Lo de la multiplicación de los panes les había dejado fuera de combate. No llegaban a entender como cinco panes y dos peces podías bastar para saciar el hambre de aproximadamente cinco mil personas. Y ahora se nos aparece caminando por las aguas y amainando el viento. ¿Qué sucede aquí? ¿Quién es este a quien hasta las aguas y el viento obedecen? Desde luego, la situación no es menos que para volverse loco. Nuestra pequeñez no puede entender estas cosas, pero nuestra soberbia y suficiencia no se achica y pretende darle explicación a las actuaciones del Señor.
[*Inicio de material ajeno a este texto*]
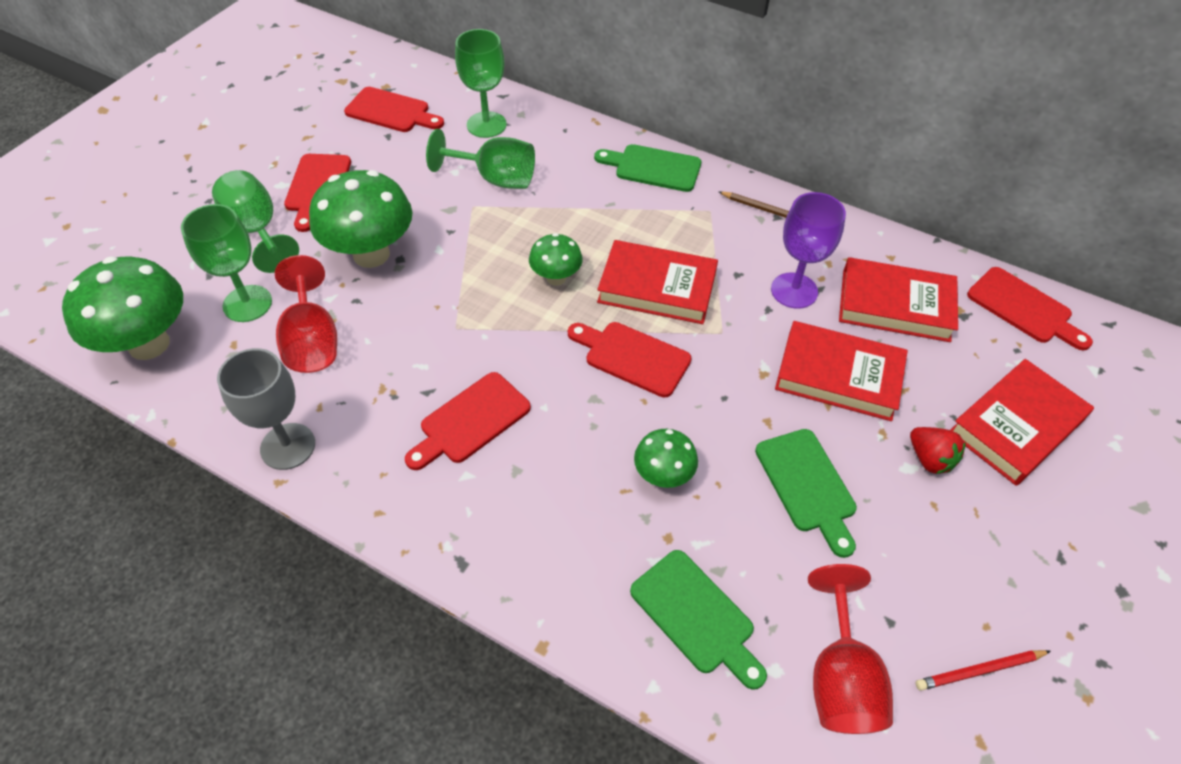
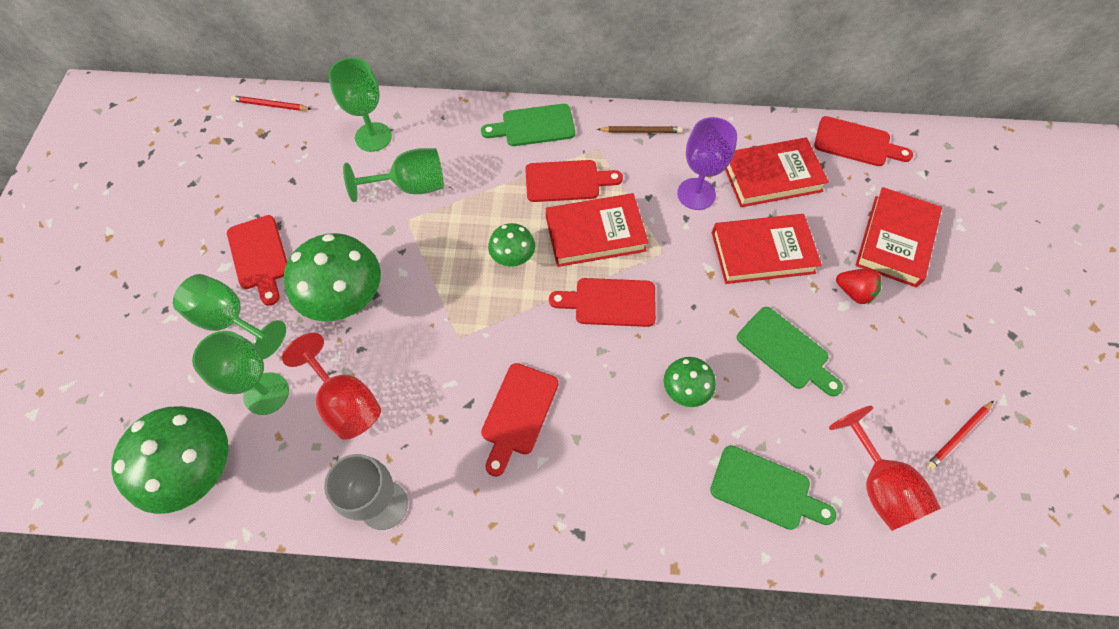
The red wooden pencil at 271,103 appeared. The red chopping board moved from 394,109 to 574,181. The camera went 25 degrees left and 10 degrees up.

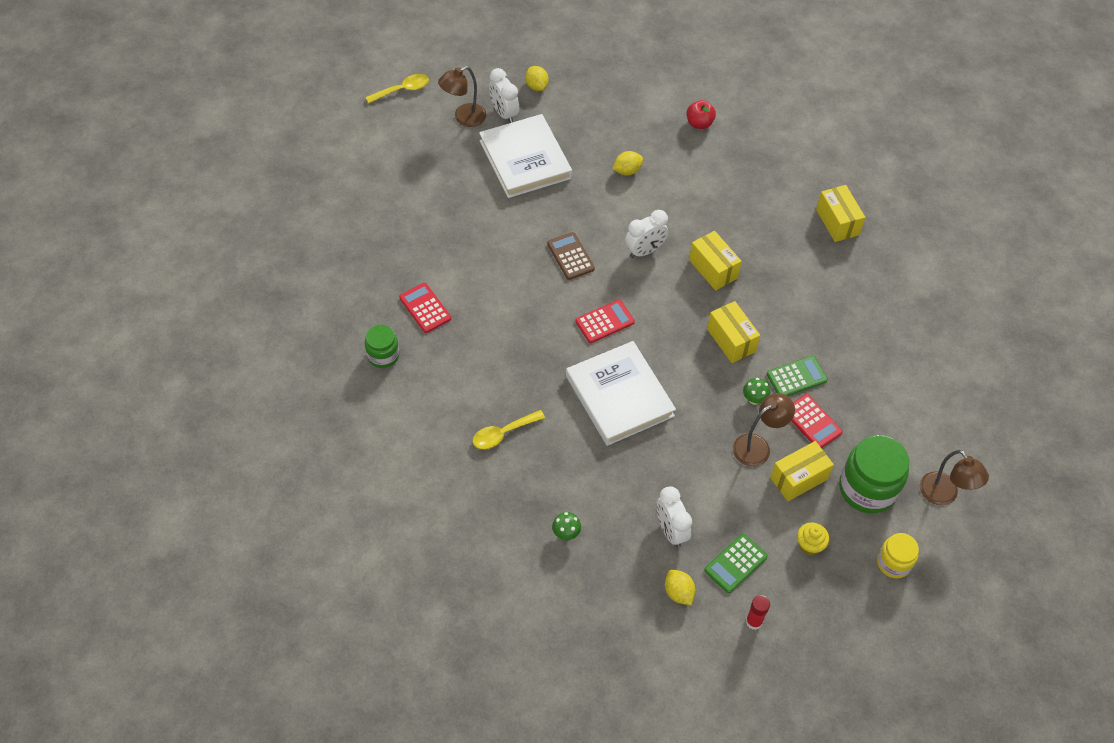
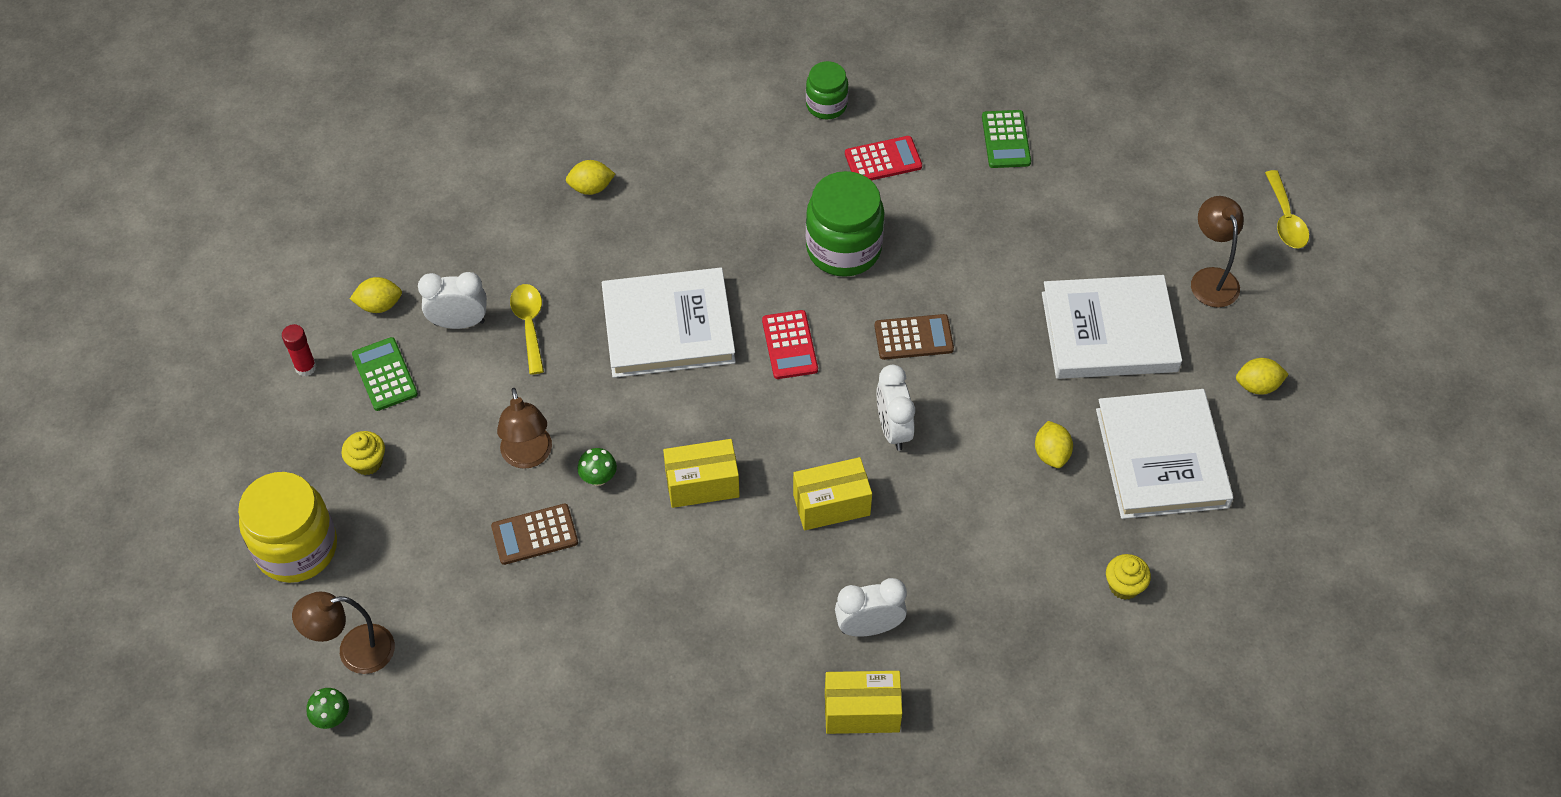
The golden preserve jar at 898,555 changed to 1.74 times the size. The green fungus moved from 566,526 to 327,708. The red adding machine at 816,421 became the dark brown adding machine at 534,534. The golden spoon moved from 508,429 to 527,329. The golden lemon at 590,177 appeared. The green preserve jar moved from 874,474 to 845,224. The white clock moved from 504,95 to 871,607. The green adding machine moved from 797,376 to 1006,139. The white book at 1164,454 appeared. The red apple fruit at 701,114 was replaced by the golden muffin at 1128,577. The golden box at 802,471 disappeared. The camera went 110 degrees right and 0 degrees up.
Y más cuando todo eso nos propone un cambio en nuestra manera de actuar y entender la vida. Ese giro, de la evidencia del proceder de Jesús, nos invita a dar un giro de trescientas sesenta grados en nuestra manera de entender y de vivir nuestra vida. Y sus Palabras nos marcan un camino concreto que nos llevan al amor incondicional con todos los hombres. Un amor dispuesto a perdonar, a auxiliar y a proponer también el mismo giro de conversión de sus corazones.
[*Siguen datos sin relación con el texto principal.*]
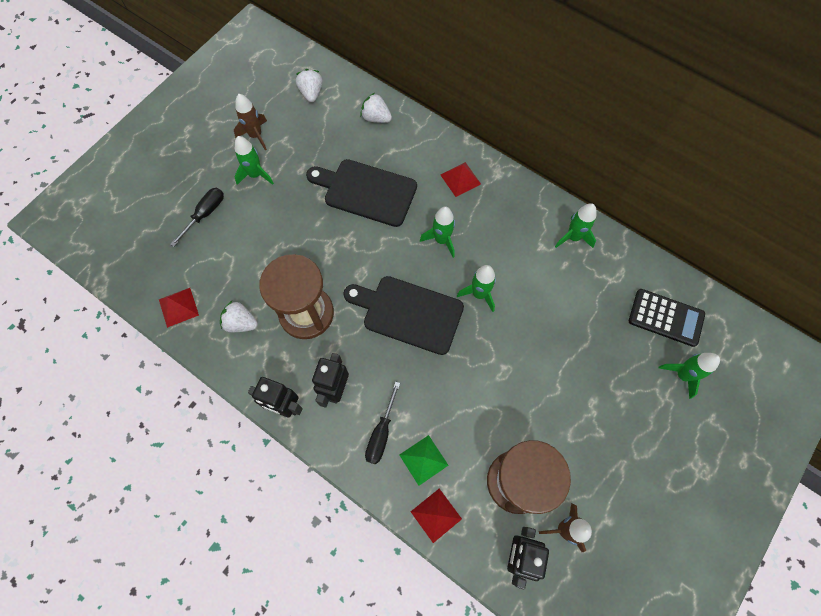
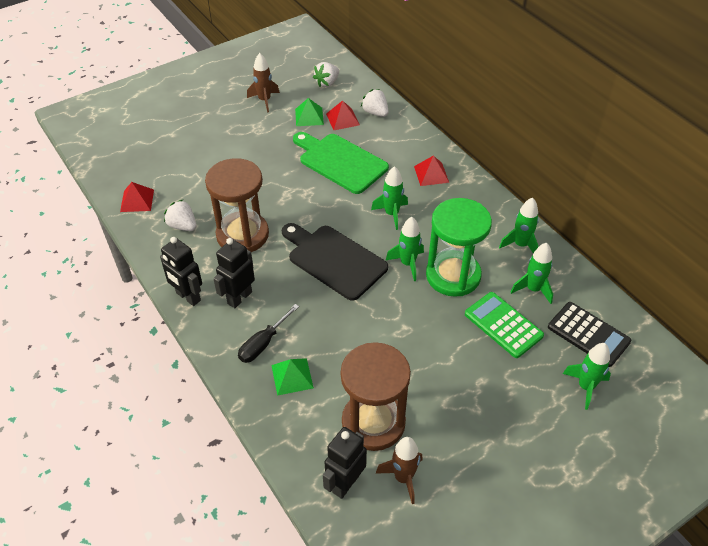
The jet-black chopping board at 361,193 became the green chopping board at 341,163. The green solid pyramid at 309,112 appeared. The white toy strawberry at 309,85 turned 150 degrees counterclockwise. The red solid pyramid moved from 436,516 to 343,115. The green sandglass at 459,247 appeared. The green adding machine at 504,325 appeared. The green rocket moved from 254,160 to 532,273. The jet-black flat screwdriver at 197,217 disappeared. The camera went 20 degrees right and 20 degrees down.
La exigencia de postrar nuestros corazones al de Jesús, el Hijo de Dios, se hace visible y necesaria. La oración, buscando espacios de silencio y de discernimiento, nos exige humillarnos delante del Señor y de abrirnos a su Palabra y a su Misterio disponiéndonos a dejar en sus Manos nuestros corazones para que el Espíritu de Dios los convierta y los transforme según su Misericordia y Amor.